29 June, 1613: the spiteful and envious playwright Francis Pearson burns down the Globe Theatre during the premiere of Shakespeare’s final play, Henry VIII. Tormented with guilt, he drowns his sorrows at an inn, but the landlord beats him half to death and throws him out when he refuses to pay his bill. Outside, he sees the shadows moving in on him -- and is attacked and consumed by, quite literally, a demon from his past...
Over one and a half thousand years later, the TARDIS materialises in Europa, a fantastical recreation of Europe which was created after the fall of the Overcities, and stocked with demons from mythology and folklore. Europa is ruled by an offshoot of the Catholic Church based in a floating Vatican City, and the TARDIS has materialised in its Sistine Chapel. But the Doctor realises that the hidden face in the painting of St Benedict’s hand is not Michaelangelo’s face, as it should be; it’s something far stranger, and far more terrifying...
Historical and fictional characters live again in Europa in the form of Reprises, and some of them have formed an organisation called the Domino Order which opposes the oppressive rule of the Church. Pope Lucian, a would-be reformist, has invited the Dominoes Lord Byron, Casanova and the natural-born Miles Dashing to the Vatican to negotiate a truce, but Casanova is distracted by bedding his latest conquest and Dashing accidentally shows up for the rendezvous at St Peter’s Square instead of St Peter’s Basilica. Byron is thus the only one present at the meeting, and the only witness when a statue of the Archangel Michael comes to life and skewers the Pope. Byron flees, pursued by the Swiss Guards, who find and capture the Doctor and Sarah instead. They are sent to the dungeons of the Inquisition to face the Pit, a psychic vacuum where their greatest fear will be made manifest; however, Byron rescues them, and they flee together on his flying scooter, a Draco. The Doctor wins Byron’s respect when he outwits the smart-weapons pursuing them, enabling them to escape.

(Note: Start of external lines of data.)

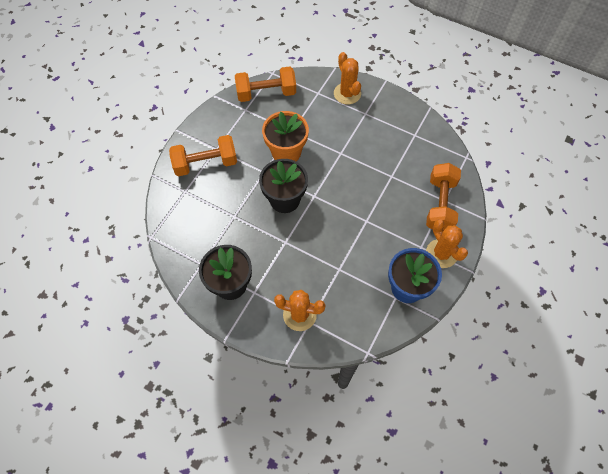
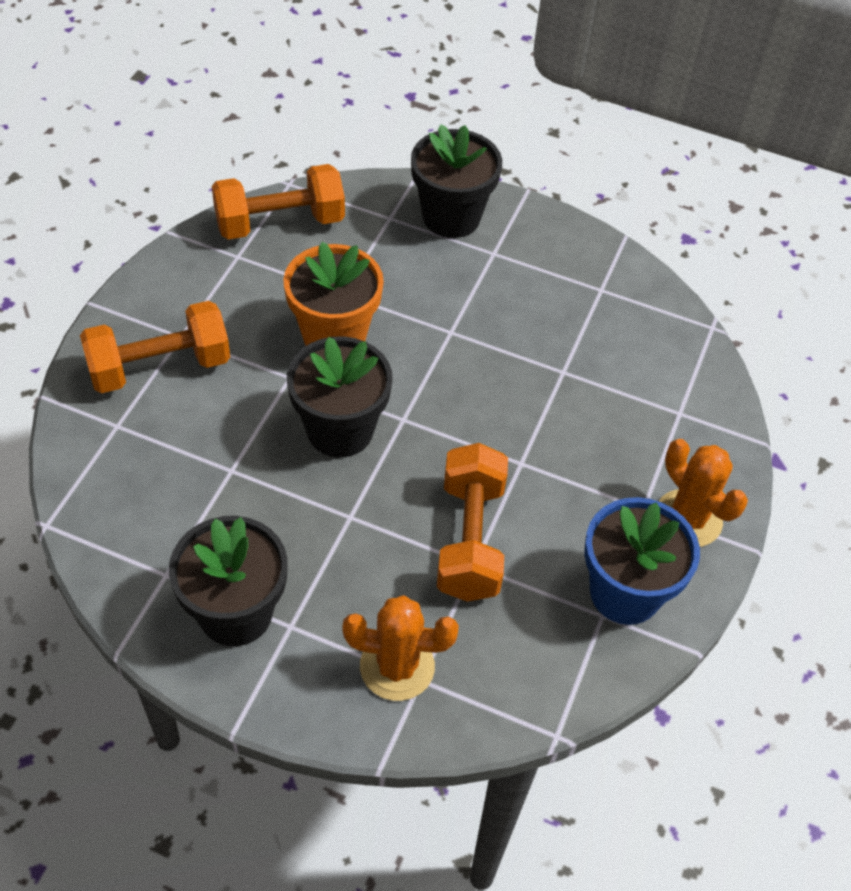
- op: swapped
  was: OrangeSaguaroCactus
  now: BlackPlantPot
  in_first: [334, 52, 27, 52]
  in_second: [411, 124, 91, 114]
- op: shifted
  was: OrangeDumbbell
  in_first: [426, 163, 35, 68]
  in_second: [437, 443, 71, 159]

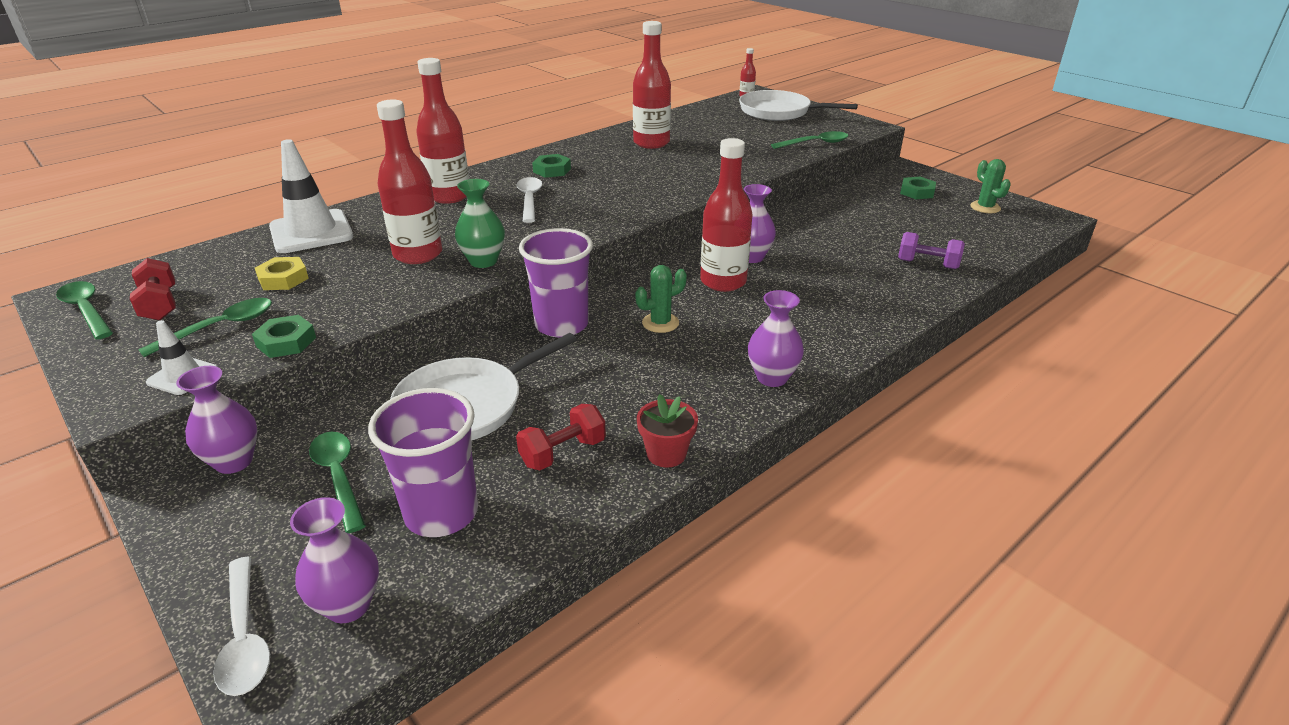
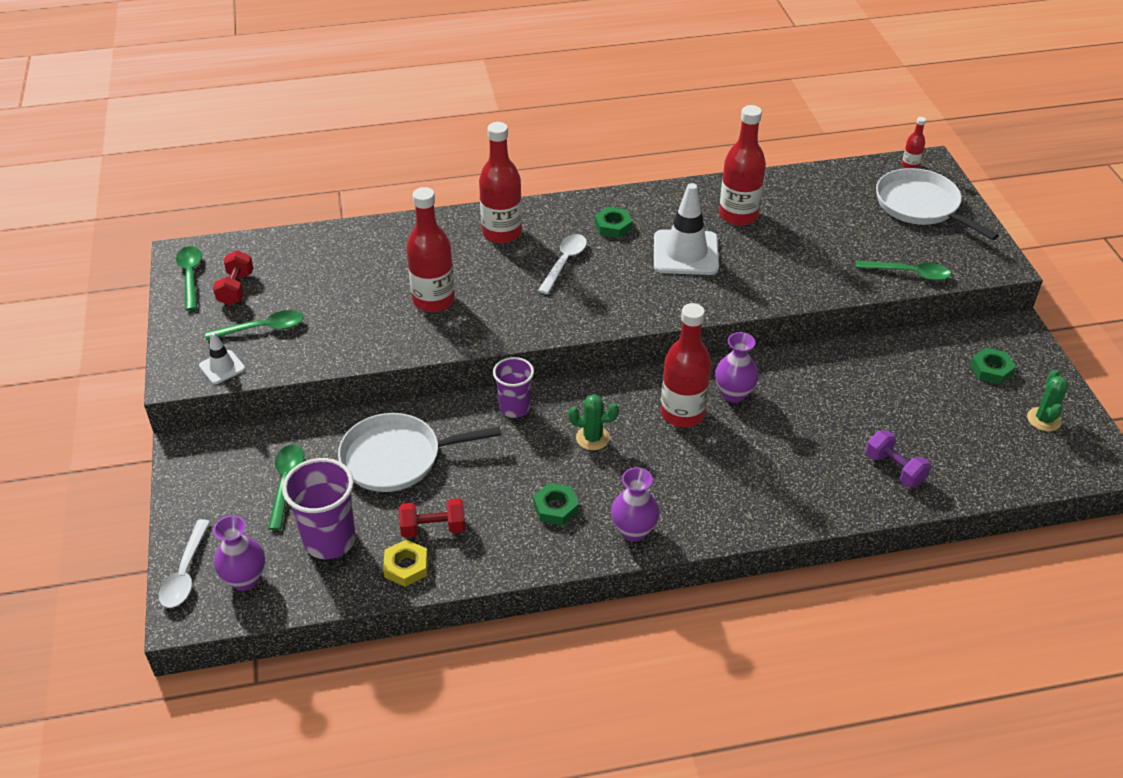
- op: gone
  was: PurpleVase
  in_first: [176, 366, 82, 108]
- op: shifted
  was: GreenHexNut
  in_first: [252, 315, 64, 43]
  in_second: [533, 483, 46, 42]
- op: shifted
  was: GoldenHexNut
  in_first: [255, 257, 54, 33]
  in_second: [383, 540, 45, 47]
- op: shifted
  was: PureWhiteSafetyCone
  in_first: [269, 139, 84, 114]
  in_second: [654, 183, 65, 92]
- op: gone
  was: GreenVase
  in_first: [455, 179, 50, 89]
- op: scaled
  was: PurpleTumbler
  in_first: [519, 228, 74, 109]
  in_second: [493, 357, 41, 61]
  ratio: 0.66
- op: gone
  was: RedPlantPot
  in_first: [637, 394, 61, 73]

Dashing misses the excitement altogether and departs from the Vatican in search of Byron. Aiming for the Villa Diodati, Byron’s residence near Lake Geneva, he is blown off-course by angry Swiss gods and is forced to put down in Transylvania. Another of the three Byrons of Europa is located here -- but this one is a vampire, and although Dashing kills him, the vampiric Byron is reincarnated as a living moonshadow. Miles is forced to retreat from a mob of angry vampire peasants armed with stake-guns, and makes his way to Switzia, where he hires a new servant named Crocker (who is in fact much more intelligent than his master, but hides it for the sake of his pay). When night falls, the shadow-Byron pursues Miles, but not to kill him; it still retains enough of its nobility and dignity to answer the questions which Miles had posed to it during their battle. Some time ago, Miles was forced to kill his entire family when they were transformed into vampires, presumably due to the baleful influence of their rivals the Mindelmeres; ever since, he has sought an explanation for his father’s enigmatic last word, “Managra”. Byron’s shadow can speak only in riddles, but before it returns to Transylvania, Miles realises that it’s trying to communicate the concept of anagrams.

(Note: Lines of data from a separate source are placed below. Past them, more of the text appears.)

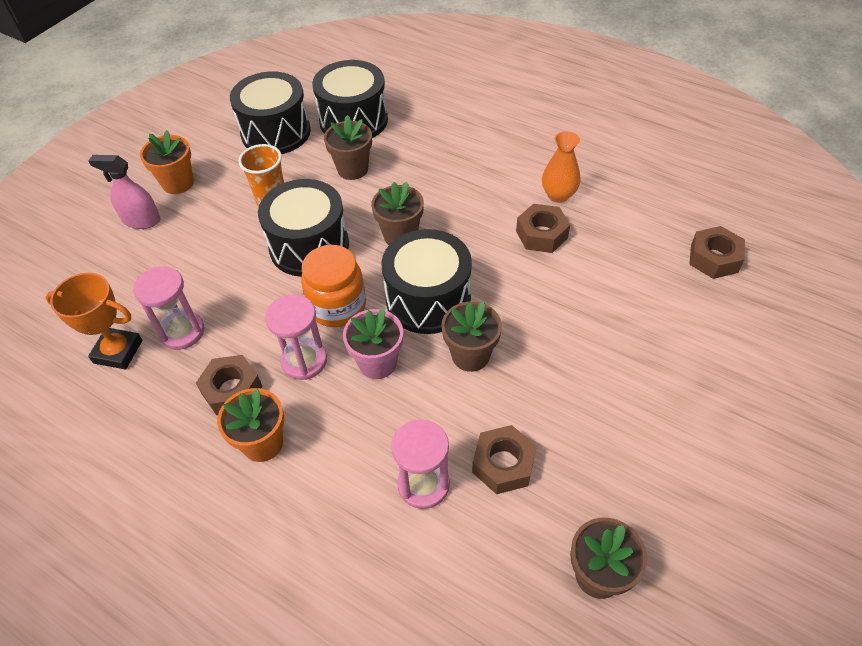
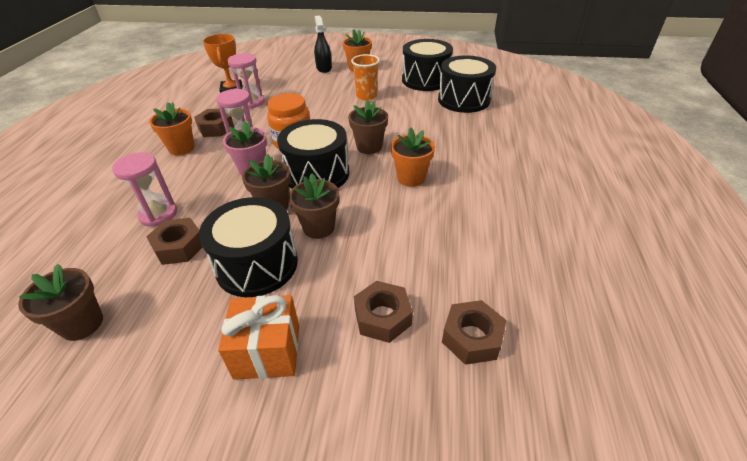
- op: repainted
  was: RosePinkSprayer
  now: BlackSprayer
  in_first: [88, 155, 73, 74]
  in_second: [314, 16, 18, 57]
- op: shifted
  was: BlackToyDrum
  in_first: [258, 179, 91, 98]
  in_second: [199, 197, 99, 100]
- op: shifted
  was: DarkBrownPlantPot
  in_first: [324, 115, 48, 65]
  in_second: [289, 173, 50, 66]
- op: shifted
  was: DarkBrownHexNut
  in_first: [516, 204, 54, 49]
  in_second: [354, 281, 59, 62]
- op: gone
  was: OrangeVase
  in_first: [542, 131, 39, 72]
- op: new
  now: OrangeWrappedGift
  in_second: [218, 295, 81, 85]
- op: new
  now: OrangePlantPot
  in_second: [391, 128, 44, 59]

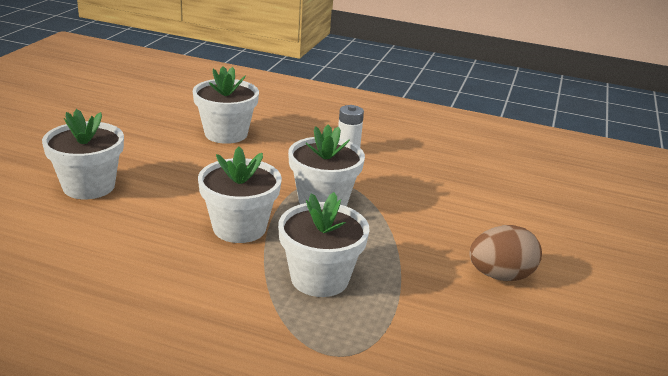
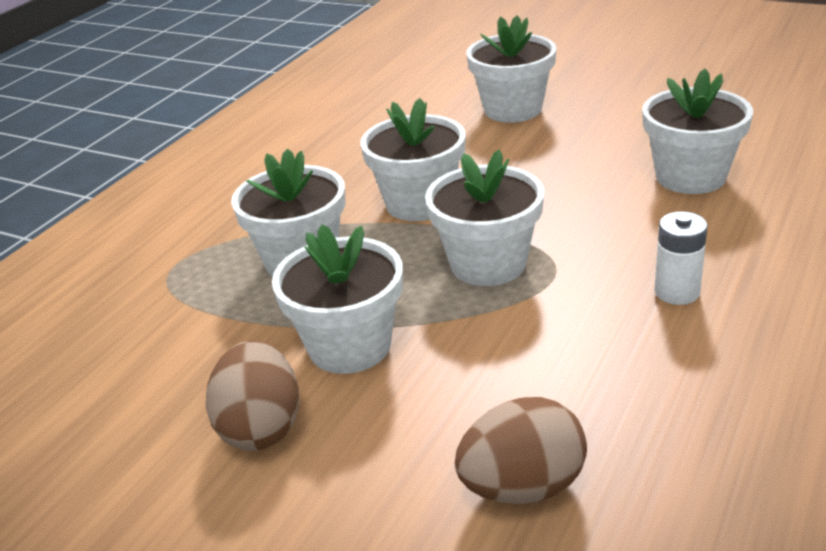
- op: new
  now: PureWhitePlantPot
  in_second: [272, 224, 131, 150]
- op: new
  now: DarkBrownEgg
  in_second: [455, 397, 132, 107]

While searching for his missing colleagues, Miles inadvertently contacts the wrong Reprise of Casanova, who attempts to pass on the message to the proper Reprise, only to find him in bed with the other Casanova’s conquest. The two Casanovas duel over the error and one kills the other, but nobody watching is quite certain who won. The survivor then sets off to keep another forgotten appointment; Prince Ludwig of Bavaria had hired him for protection after allowing the forbidden play Twelfth Night to be performed at his castle. Casanova arrives only to find that the sinister Doctor Sperano and his Theatre of Transmogrification have already been and gone -- and in order to keep Ludwig silent, Sperano had removed his mouth, slicing open the blank flesh of his face when he wanted an answer. The devastated Ludwig tells Casanova of the play which Sperano’s troupe had performed, in which the Pope was killed by a living statue. Sperano had ordered Ludwig to forget what he had seen, but before leaving he killed Ludwig’s poodle as a final act of spite, and this unscripted act on his part enables Ludwig to remember everything -- including the fact that Sperano will next be performing in Verona. Casanova sets off to atone for his failure by killing Sperano.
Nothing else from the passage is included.